Comment by a_tartaruga
4 days ago
> He wanted to show that every efficient local algorithm can be turned into a Lebesgue-measurable way of coloring an infinite graph
To me this is quite surprising. Distributed systems were not designed to solve measure theory problems.
Perhaps it’s that a global solution in the language of set theory was hard to find, but distributed systems — which need to provide guarantees only from local node behavior, without access to global — offered an alternate perspective. They weren’t designed to do so but they ended up being useful.
> They weren’t designed to do so but they ended up being useful.
an object doing something that it wasn’t designed for seems to me to be the definition of “surprising”
They’re literally exploring the same object: properties of networks.
That you can express the constraints of network colorings (ie, the measure theory problem) as network algorithms strikes me as a “well duh” claim — at least if you take that Curry-Howard stuff seriously.
Curry-Howard is not some magic powder you can just sprinkle around to justify claims. The isomorphism provides a specific lens to move between mathematics and computation. It says roughly that types and logical propositions can be seen equivalently.
Nothing in the result in the article talks about types, and even if it could be, it’s not clear that the CH isomorphism would be a good lens to do so.
Curry-Howard literally says that a proof your object has a property is equivalent to an algorithm which constructs a corresponding type.
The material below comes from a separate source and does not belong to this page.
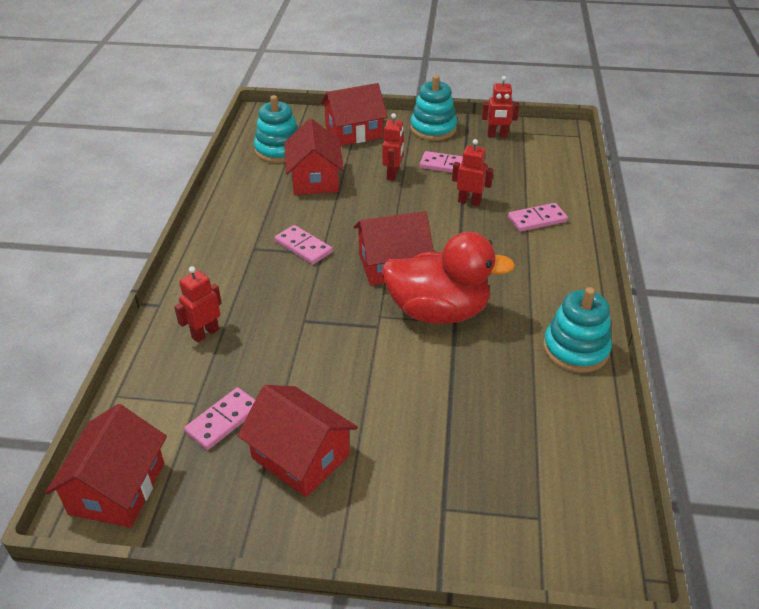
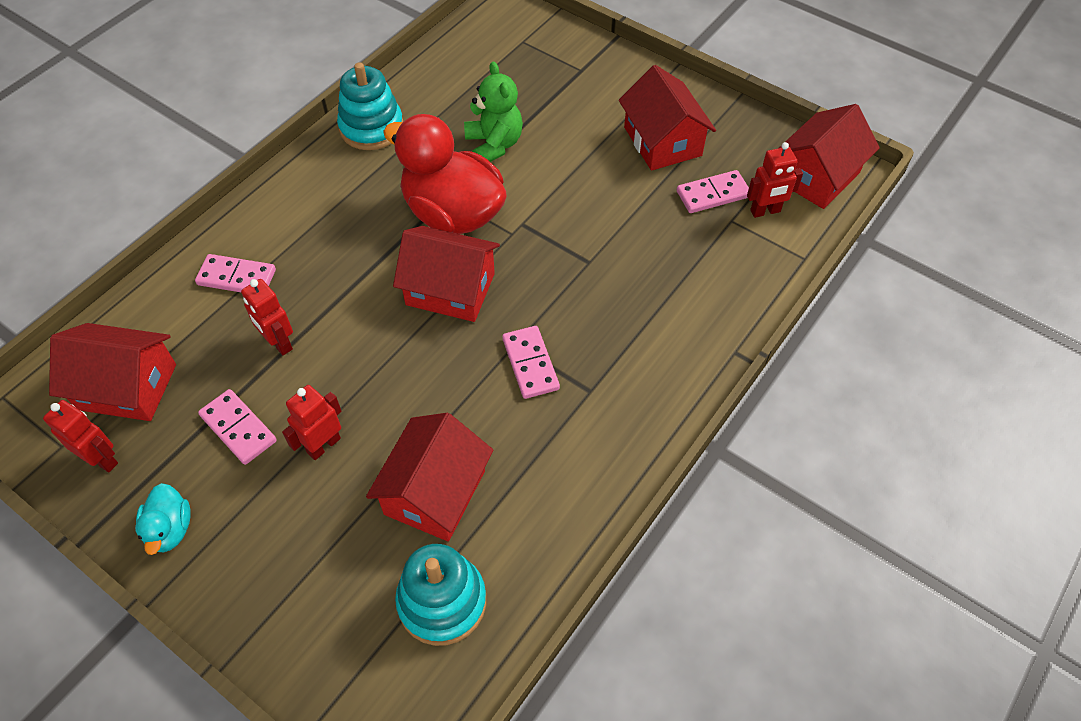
camera: 150 degrees left, 15 degrees up
(205, 333) = (696, 290): red robot -> red robot (765, 211)
(354, 132) = (293, 589): red house -> red house (127, 386)
(433, 129) = (170, 529): turquoise stacking toy -> turquoise duck
(457, 380) = (494, 145): none -> green teddy bear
I’m not “sprinkling magic powder”, but using the very core of the correspondence:
A proof that your network has some property is an algorithm to construct an instance of appropriate type from your network.
In this case, we’re using algorithms originally designed for protocols in CS to construct a witness of a property about a graph coloring. In the article, it details exactly his realization this was true — during a lecture, seeing the types of things constructed by these algorithms corresponding to the types of objects he works with.